Researchers from Columbia and MIT have identified the resistance mechanisms of malignant melanoma cells, which lead in two out of three cases to failure of treatment with immunotherapy.
- By combining CRISPR gene editing and RNA and protein sequencing, researchers have identified new mechanisms of cancer cell resistance to immunotherapy.
- One of these resistances is associated with the CD58 gene. But by reactivating it, it is possible to overcome the cells’ resistance to immunotherapy treatment.
With nearly 80,000 new cases each year in France, skin cancers are the most frequent cancers. Among them, 15,400 melanomas are identified every year. When detected early, this serious form of cancer can be effectively treated with surgery and, in recent years, with immunotherapy.
Proposed in addition to surgery, immunotherapy is however not a miracle treatment, since it fails or ceases to work in two thirds of patients with melanoma.
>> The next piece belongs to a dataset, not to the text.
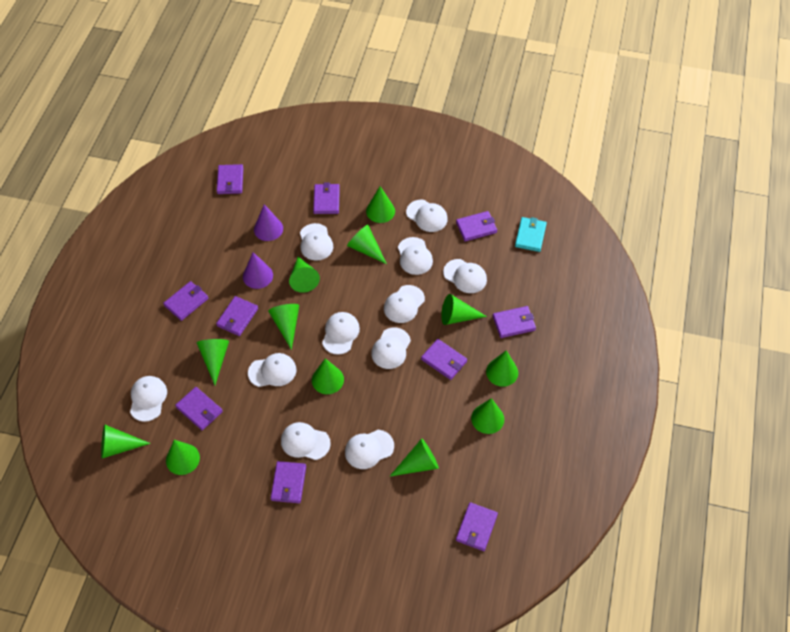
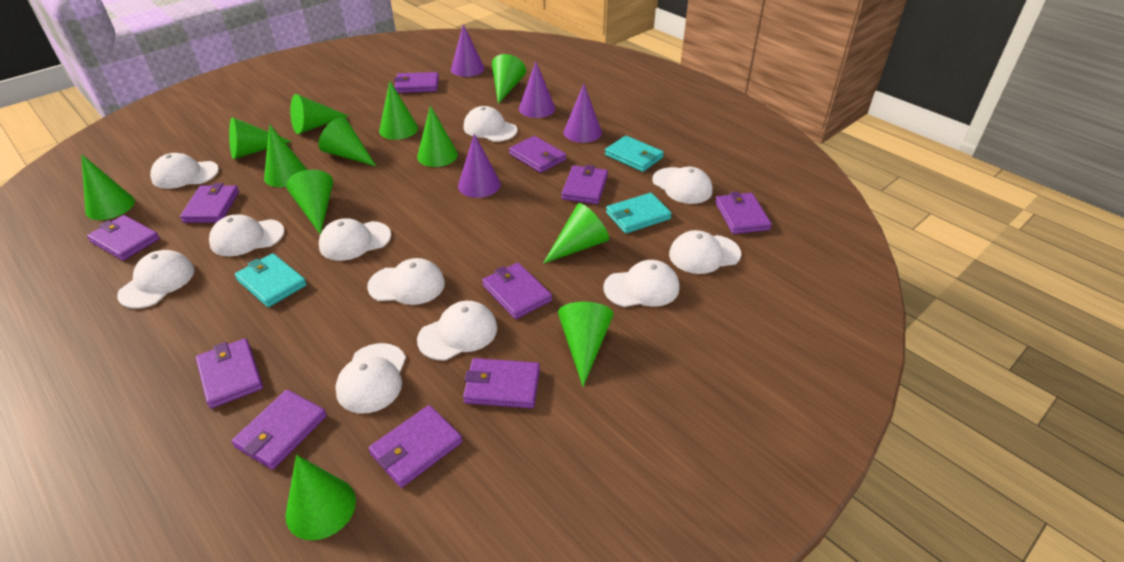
purple cone: 2 -> 4
purple wallet: 10 -> 11
turquoise wallet: 1 -> 3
Identify mechanisms of resistance to immunotherapy
In a new study published in Nature Genetics, researchers from Columbia and MIT explain that they have developed a new technique to discover the “tricks” used by cancer cells to escape immunotherapies. In particular, they discovered previously unknown resistance mechanisms in melanoma to immune checkpoint inhibitors, a powerful and widely used class of immunotherapy drugs.
What are immune checkpoint inhibitors? These are drugs that work by blocking specific checkpoint proteins for immune system cells (T-lymphocytes) to attack and destroy cancer cells. In a third of patients, this class of drugs can cure metastatic melanoma, “even at a stage when the disease has spread throughout the body, explains Professor Benjamin Izar, lead author of the study. So the question is what happens to the other two-thirds of patients. What are the mechanisms of intrinsic or adaptive drug resistance?
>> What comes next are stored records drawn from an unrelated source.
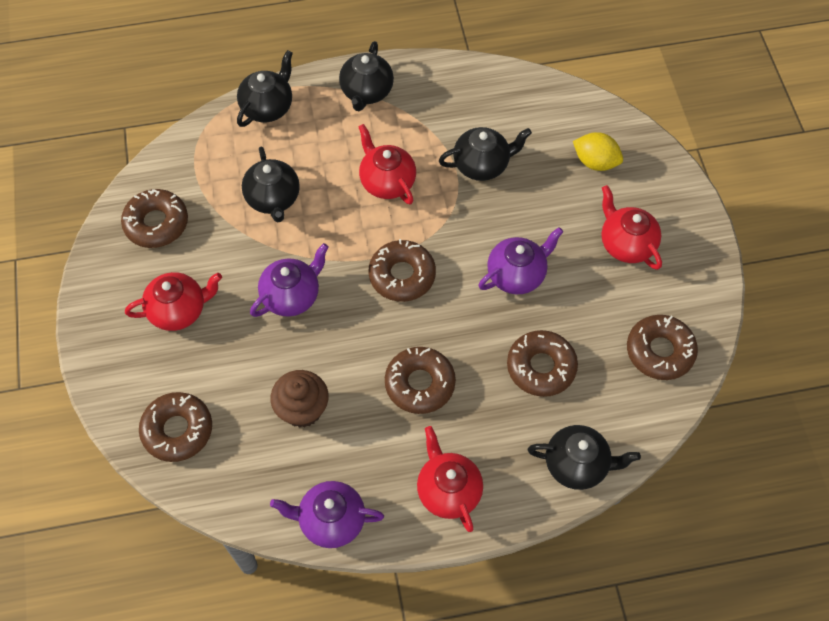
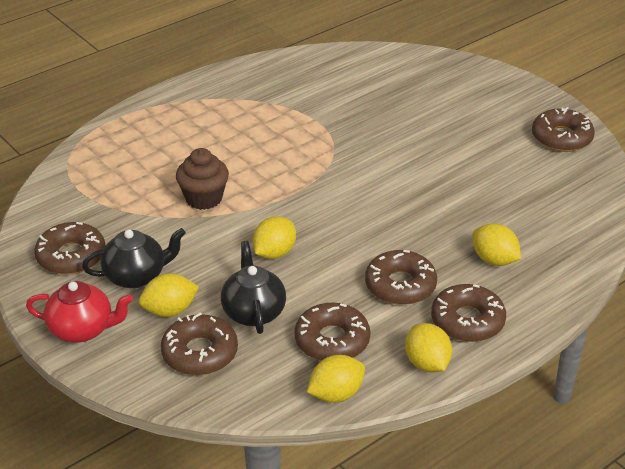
black teapot: 5 -> 2
purple teapot: 3 -> 0
red teapot: 4 -> 1
yellow lemon: 1 -> 5

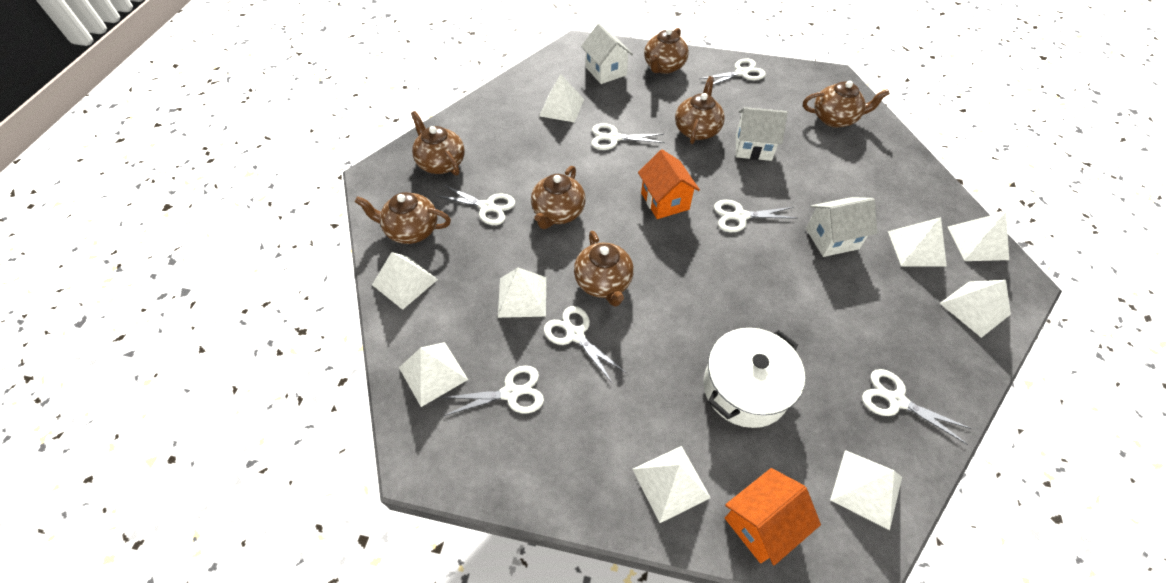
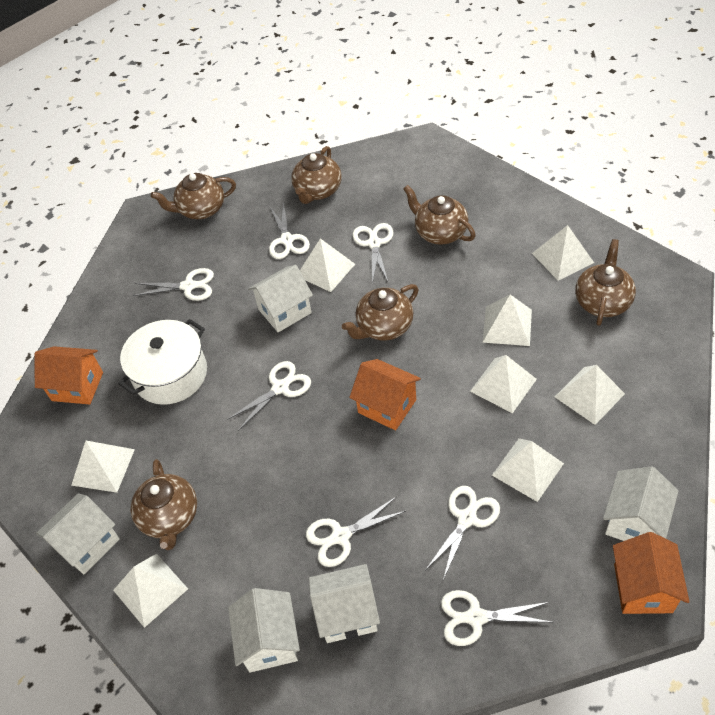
brown teapot: 7 -> 6
orange house: 2 -> 3
white house: 3 -> 5
white pyramid: 9 -> 8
250 genes involved in resistance to immunotherapy
To find out, the researchers developed a tool that combines two technologies: CRISPR gene editing and single-cell RNA and protein sequencing.
Using CRISPR, the researchers first inactivated the 250 genes of metastatic melanoma cells previously identified as allowing them to escape immunotherapy. They knocked them out one at a time but in bulk, to create a mix of 250 batches of melanoma cells, each with a different mutation. These “modified” cancer cells were then exposed to T-lymphocytes, which are triggered by the control inhibitors in patients.
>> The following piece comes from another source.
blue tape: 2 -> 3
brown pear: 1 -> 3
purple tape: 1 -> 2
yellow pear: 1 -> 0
Cancer cells that resisted T-cell attack were isolated and protein profiling was performed using RNA sequencing to provide a high-resolution “molecular map” of several gene disruptions leading to immune escape.
The key role of the CD58 gene
In total, nearly 250,000 cells were analyzed. The analysis identified new mechanisms of resistance to immunotherapy, including one involving the CD58 gene. “Our data suggest that loss of CD58 in melanoma cells confers immune escape through three potential mechanisms: impaired T-cell activation, reduced ability of T-cells to enter the tumor, and increased production of PD-L1, details Professor Johannes C. Melms. As the CD58 gene is not mutated per se, but simply turned off, this raises the possibility that therapies that activate it may overcome drug resistance in some patients.”
Now, researchers plan to develop therapies to improve response to immunotherapies based on this finding. “CD58 is just one of many genes that merit further investigation”concludes Professor Izar.